No - we're selling Powder. The growth of the online store has so much more potential than a shop because normal limitations, such as being tied to one area, no longer apply. Driving the online business is the priority.

- How is different from other online fashion boutiques?

I try very hard to make the site accessible - I don't want it to seem too much like a boutique. I strike a balance between easy day-to-day pieces and some occasionwear. People shouldn't have to save up for three months to be able to place an order. There are pieces like that, but there are also a lot of less pricier options. I think it's that mix that sets us apart.

- What are the differences between running an online store and a bricks-and-mortar shop?

We buy very differently. At Powder, we kept particular customers in mind when we placed our orders and as a result there was very much a local feel to the shop. Online, we make an effort to identify key pieces and trends that the press is likely to pick up on. The pieces we buy differ. In a store, there are assistants to help customers, which is great for some of the more complicated designs that might otherwise be left on the rail. I have to think about these when buying for - you often see what's not working for web customers by looking at the type of returns.

- What new challenges have you faced with

The idea that there are lower overheads in running an online business is a myth. We have to consider packaging and distribution, as well as PR investment. These aren't really necessary for a store. It's also harder to monitor things such as fraud, and the business as a whole has a very different focus - operating via email and over the phone, we have to work harder to build an identity and a loyal customer base.

- How does running a web business affect your work-life balance?

For a start, it's 24/7. People are shopping across time zones. The first thing I do in the morning and the last thing I do before I go to bed at night is check the sales figures - you can't just close the door.

- What challenges does online retail face in the future?

The only way to keep ahead is to try to be as innovative as possible - there's always a mountain to climb when it comes to new technology. We're looking into revolving mannequins and close-ups of fabric swatches.

- What will be the key trends for the coming season?

I've seen a lot of polished looks dominating the autumn collections. The 1960s will still be around and embellished neck and hemlines will remain key. A futuristic element is coming through with lots of Perspex - it's not the most commercial look, but it's refreshing to see something new. This will sit alongside high shine fabrics, with wet-look and patent finishes taking the lead.

- Which markets have surprised you the most?

I think the Scandinavian markets have been surprising, especially Denmark. There's real spending power over there and their collections are well made and have good price points. I'm a huge fan of By Malene Birger.

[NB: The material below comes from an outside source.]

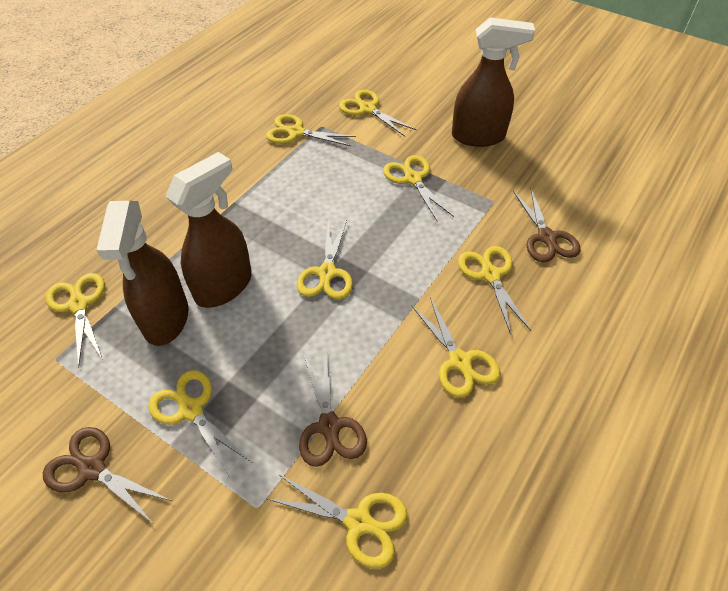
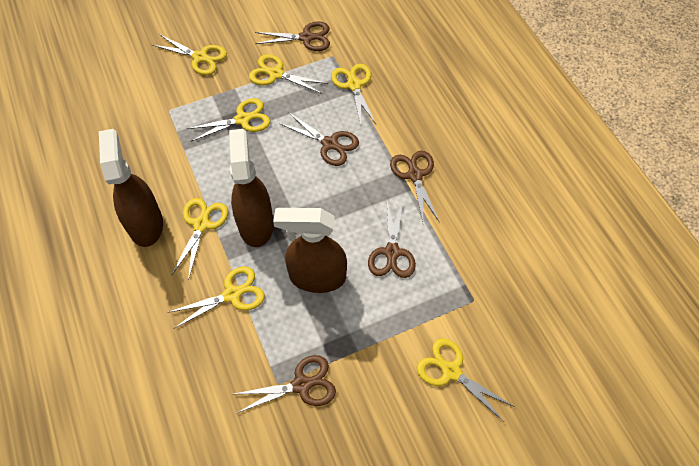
brown scissors: 3 -> 5
yellow scissors: 9 -> 7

- What's your five-year plan?

Year on year, I think we'll aim to match the 100% growth achieved last year. Building the brand through target audiences will be key. We aim to increase press coverage and introduce blogs.


- What is your biggest fashion weakness?

Handbags - I've got far too many for my husband to be happy about. Jane Davidson and Anya Hindmarch are real favourites.

- What was your best fashion moment?

My wedding - I loved my dress, which was made in New York by Reem Acra. It was a timeless design.

- Who is your industry icon and why?

Joan Burstein, the owner of boutique Browns. She's done so much - I think she's amazing.

- What would you be doing if not fashion?

I'd still be working at News International in a sub-editor role. Being involved in breaking news was really exciting.

- Where do you shop?

If I'm not shopping online, I generally head to Selfridges and Harvey Nichols. On the high street, it's got to be Zara.

- What are you reading?

Coleen McLoughlin's autobiography, Welcome to my World; and Piers Morgan's book The Insider - it's hilarious.

- Who is your style icon?

I love Bianca Jagger and Lauren Hutton.

- Who is on your iPod?

Amy Winehouse, Snow Patrol and Avril Lavigne.

- Who is on your mobile's speed dial?

My hairdresser Cobella and my personal trainer, who I usually call to cancel.